Поздний греческий ритор различал как в стихах, так и в прозе два способа словосочетания: жесткий и гладкий, а промеж них еще и умеренный или средний, педагогически самый безопасный и свойственный большинству образцовых авторов. Жесткий – иначе «шершавый» или «суровый» издревле был (как уже Дионисий Галикарнасский и отмстил) самым редким. Нимдар считался непревзойденным его мастерам» а в новейшие времена мастерами его были Гёльдерлин в Германии и через полстолетия после него, в другом ключе, англичанин Хопкинс. При этой манере «сочетать слова» главную роль играют не их естественные, т. е. определяемые метром или прозаическим ритмом группы («строчки» или фразы), составляющие вместе с тем и смысловые членения или единицы, а отдельные слова или комки из двух-трех слов, несущие нетронутым в себе свой полный отдельный смысл и брошенные навстречу другим полновесным комкам или словам, с которыми они вступают в борьбу, не ослабляемую никакой предустановленной или хотя бы предчувствуемой гармонией. Этим, конечно, обусловлен затрудненный синтаксис и прерывистый ритм такой прозы и, в большей еще мере, таких стихов. Этот особый строй слова и души — был и врожденным цветаевским их строем. Недаром она так любила Гёльдерлина; и недаром так восхищалась Пастернаком, не заметив, что жесткость письма в ранних его сборниках не столь первична, как у нее самой, хоть у нее и не в ранних сборниках она проявилась (глубочайше врожденному приходится порой вызревать дольше, чем всему другому), и что жесткость эта проистекает у него из нарочитого обновления словесной ткани, порождается натяжкой, а не порождает натяжку, как у нее; оттого-то, в отличие от нее, эта жесткость в более зрелых его стихах и смягчается. У Цветаевой она прежде всего — особый ритм, определяющий в значительной мере и словарь ее пражских и парижских стихов, а порой, быть может (как в «Автобусе»), даже и выбор их сюжета. Слишком уж доверяла она, может быть, этому ритму, этому сталкиванью словесных звуков и смыслов, производимому им; зато не выдумывала она его; если и выдумывала, то лишь способы ему подчиниться. Сопротивляться не помышляла: он сам своего рода сопротивленье; ее сопротивление миру. Отсюда необычайная цельность и чистота ее поэтического состава. Стихи – ее жизнь, почти что в смысле дыхания, сердцебиенья. Проза ближе к жизни-житью, к дням и годам. Но как «в жизни», в житье, была она поэт, так остается она поэтом и в каждой строчке своей прозы.

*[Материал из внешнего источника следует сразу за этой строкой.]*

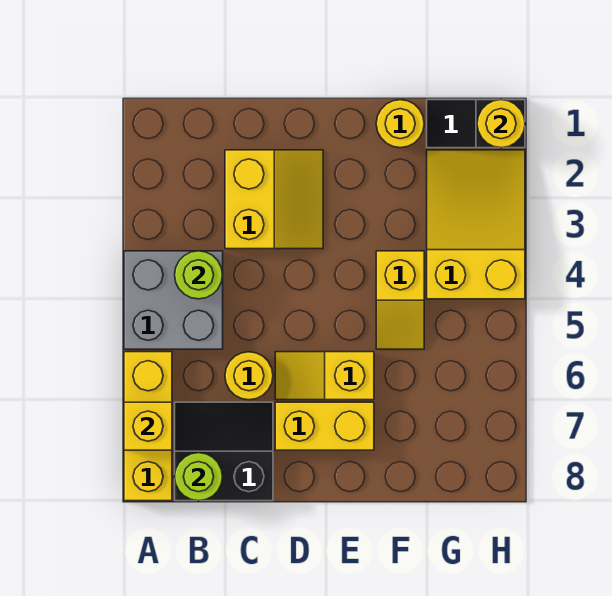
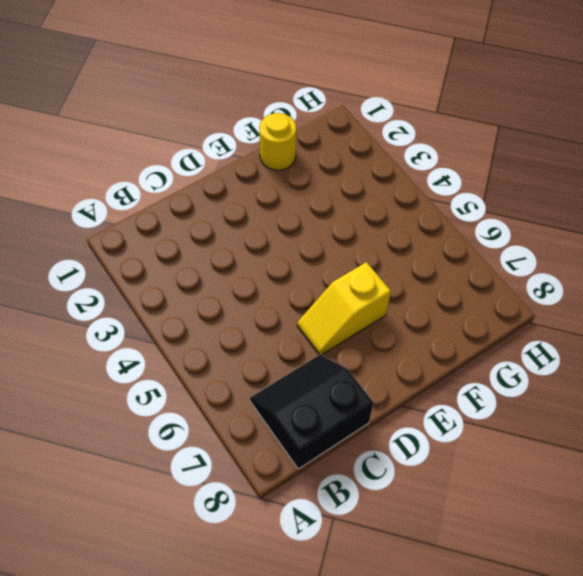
none -> grey brick A4:B5 level 1
none -> yellow brick A6:A8 level 1
none -> yellow slope C2:D3 level 1 top C

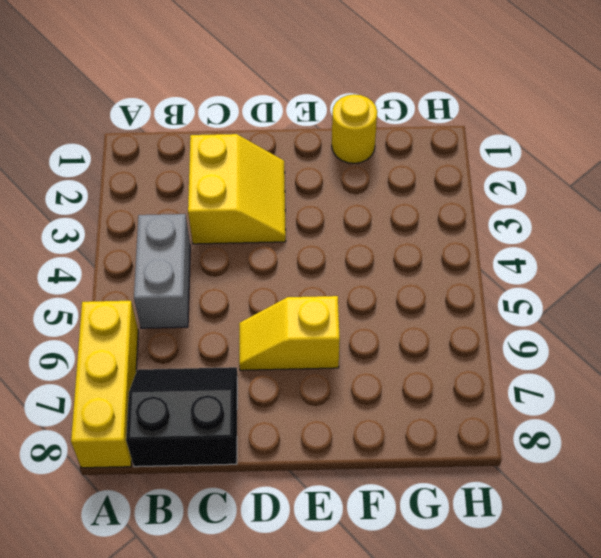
grey brick B4:B5 level 1 -> grey brick A4:B5 level 1
none -> yellow round brick C6 level 1
none -> yellow brick D7:E7 level 1
none -> yellow slope F4:F5 level 1 top 4

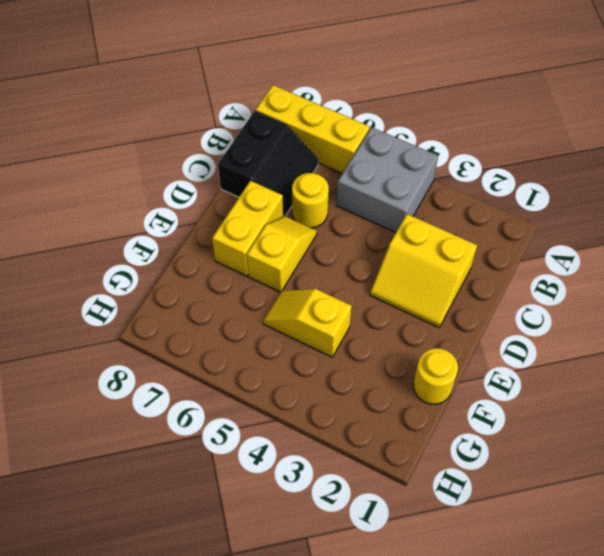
none -> black slope G1:H1 level 1 top H
none -> yellow slope G2:H4 level 1 top 4
none -> yellow brick A7 level 2

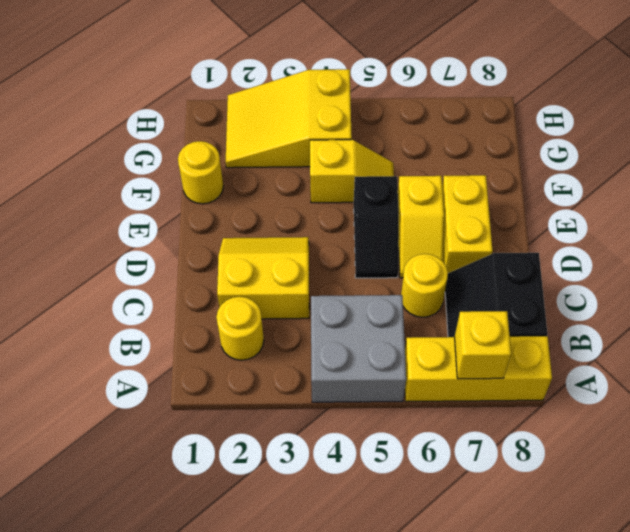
yellow round brick B2 level 1 -> yellow round brick H1 level 2
black slope D5:E5 level 1 top E -> black slope G1:H1 level 1 top H
none -> lime round brick B4 level 2
none -> lime round brick B8 level 2

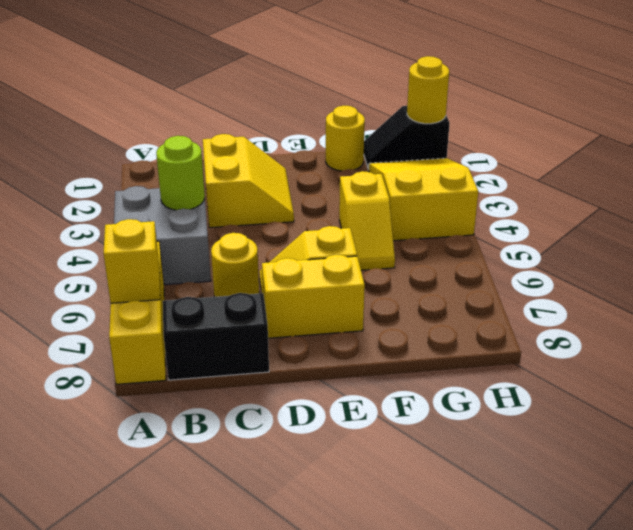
none -> lime round brick B8 level 2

«Проза требует мыслей да мыслей». Пушкин, конечно, прав; но мысль совсем и не отсутствует в этой прозе, как не отсутствует в ней «действительность»: люди, места; события и судьбы. Только неразрывно в ней все это сплетено с неустанной работой поэтического сознания. Все, что увидено, воображено; все, что испытано и узнано, узнано и испытано поэтом. Факты и мысли можно, разумеется, выделить, рассмотреть отдельно, но это уже рассудочная операция, автором не предусмотренная и которую читатель может

производить на свой страх и риск. Как смела — но и как верна критика двух





строк из песни Председателя в «Пире во время чумы»

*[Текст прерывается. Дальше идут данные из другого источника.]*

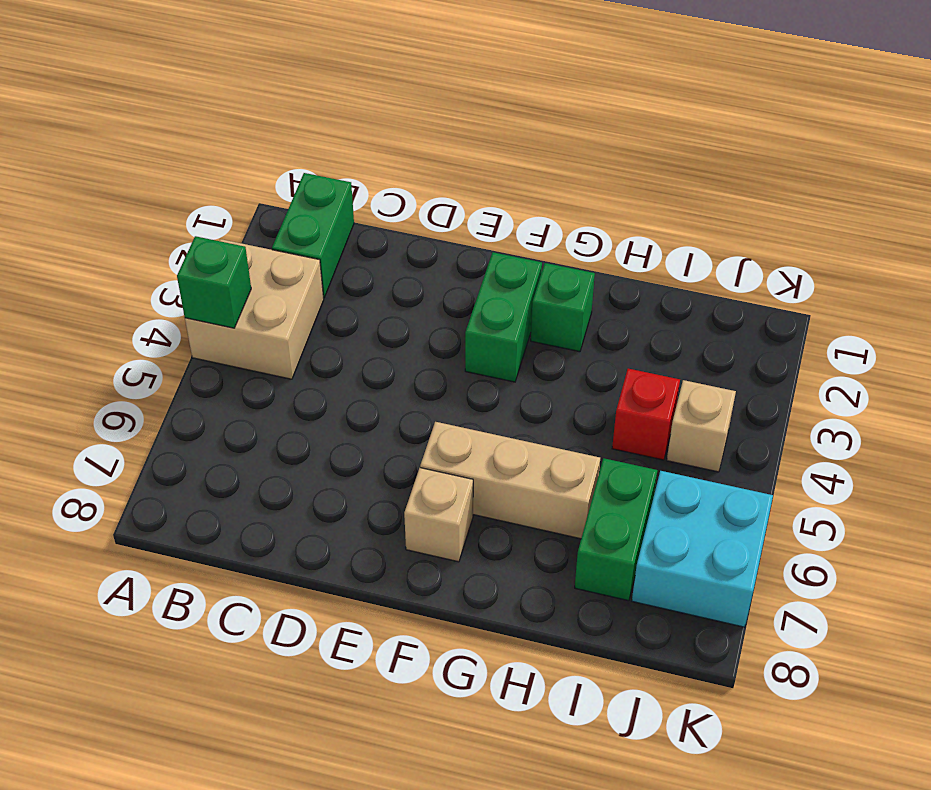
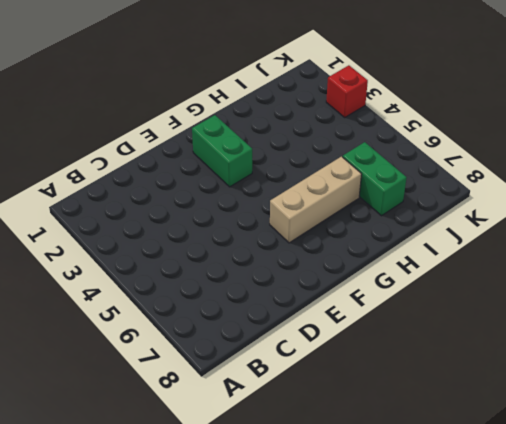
red brick K3 level 1 -> red brick I4 level 1
none -> tan brick A3:B4 level 1
none -> green brick B1:B2 level 1

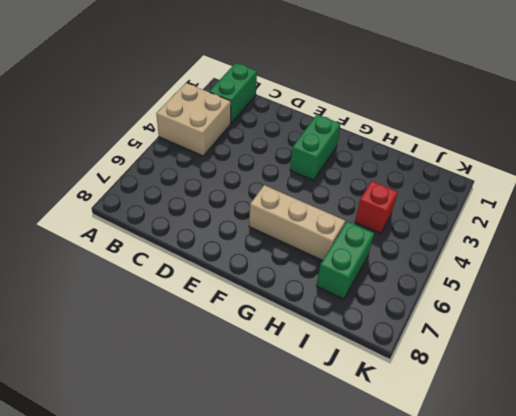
none -> tan brick F7 level 1
none -> green brick G2 level 1

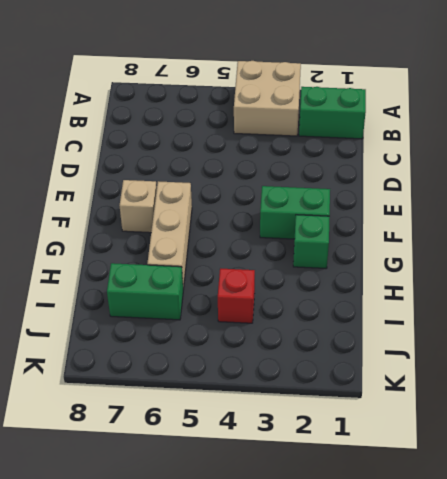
none -> tan brick J4 level 1
none -> cyan brick J6:K7 level 1

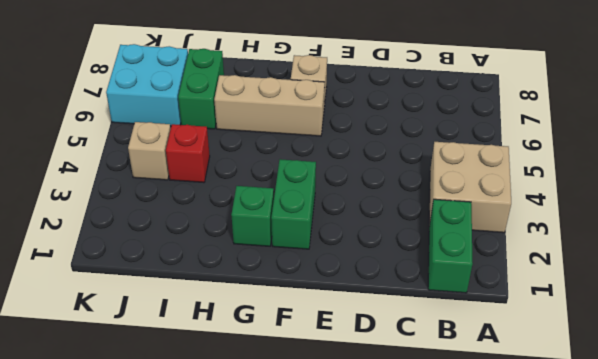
none -> green brick A4 level 2

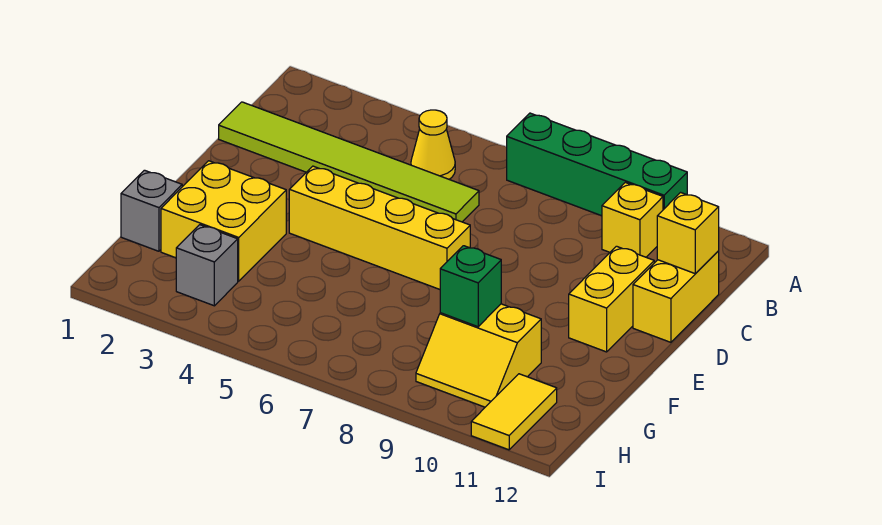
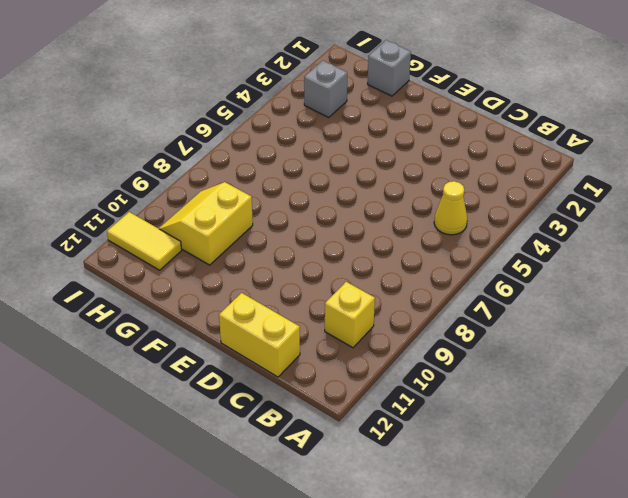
none -> green brick A7:A10 level 1
none -> lime tile C1:C6 level 1
none -> yellow brick D11:E11 level 1

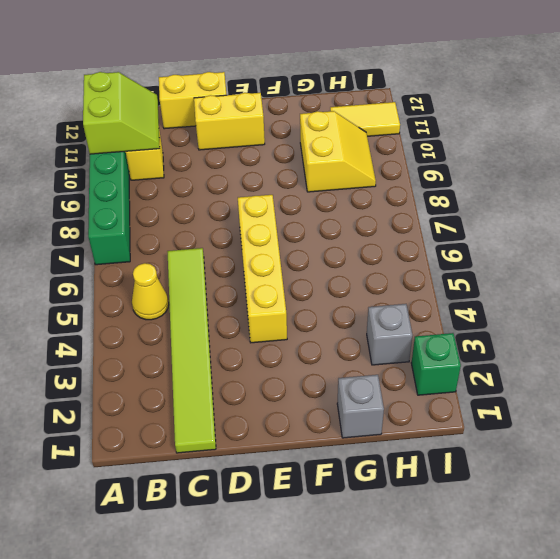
lime slope A10:B11 level 2 top A -> none
green brick I2 level 1 -> green brick G9 level 2
none -> yellow brick F2:G3 level 1
none -> yellow brick C12 level 2

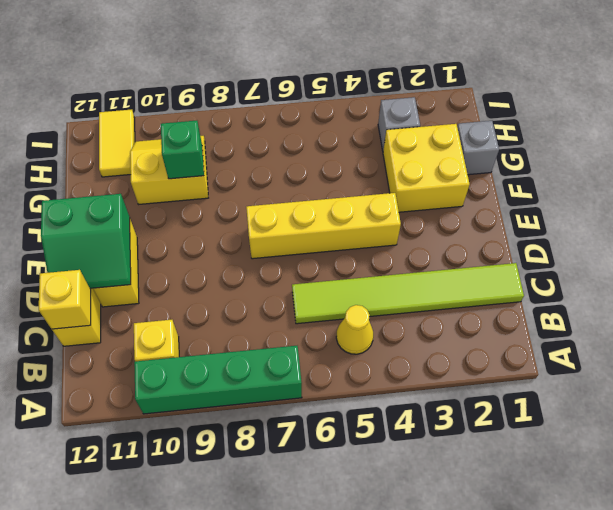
green slope D11:E12 level 2 top E -> none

И счастлив тот, кто средь волненья

Их обретать и ведать мог,

пустых, недостаточно насыщенных сравнительно с соседними! Как верно увидены Белый, Брюсов, Волошин! Как убедительно показано у маленькой девочки, Марины, рождение поэтического слова из непонимания «простого» смысла слов и самой поэзии из воплощенного в матери духа музыки! И все же эти правды еще правдивей, оттого что они правды поэта, ни по каким внутренним признакам не отличимые от правдивого поэтического вымысла. В «Искусстве при свете совести» совсем отделить поэзию от поэтики невозможно; это не помешало, однако, а может быть и помогло, прозорливому суждению о пушкинских стихах. Белого и другие хорошо изображали. Ходасевич например, но так его никто не увидал, потому что он здесь одновременно увиден и воображен, увиден и преображен — в самого себя. И когда Цветаева говорит о себе, о своем детстве, не можем мы сомневаться, что безошибочно знает она себя: так живо она себя воображает. Поэты ошибаются; но покуда не подменяют вымысла выдумкой, они не ошибаются в самом главном. И горькая гибель Цветаевой, возвращенье на гибель — верю — была не ошибкой измученной, втянутой в ошибку женщины, а выбором поэта. Она унесла свою слепую правду о России в вымышленную страну, в невымышленную петлю, но правдой не поступилась. И хоть невидима эта правда, мы не можем сказать, что ее нет, что ее не будет…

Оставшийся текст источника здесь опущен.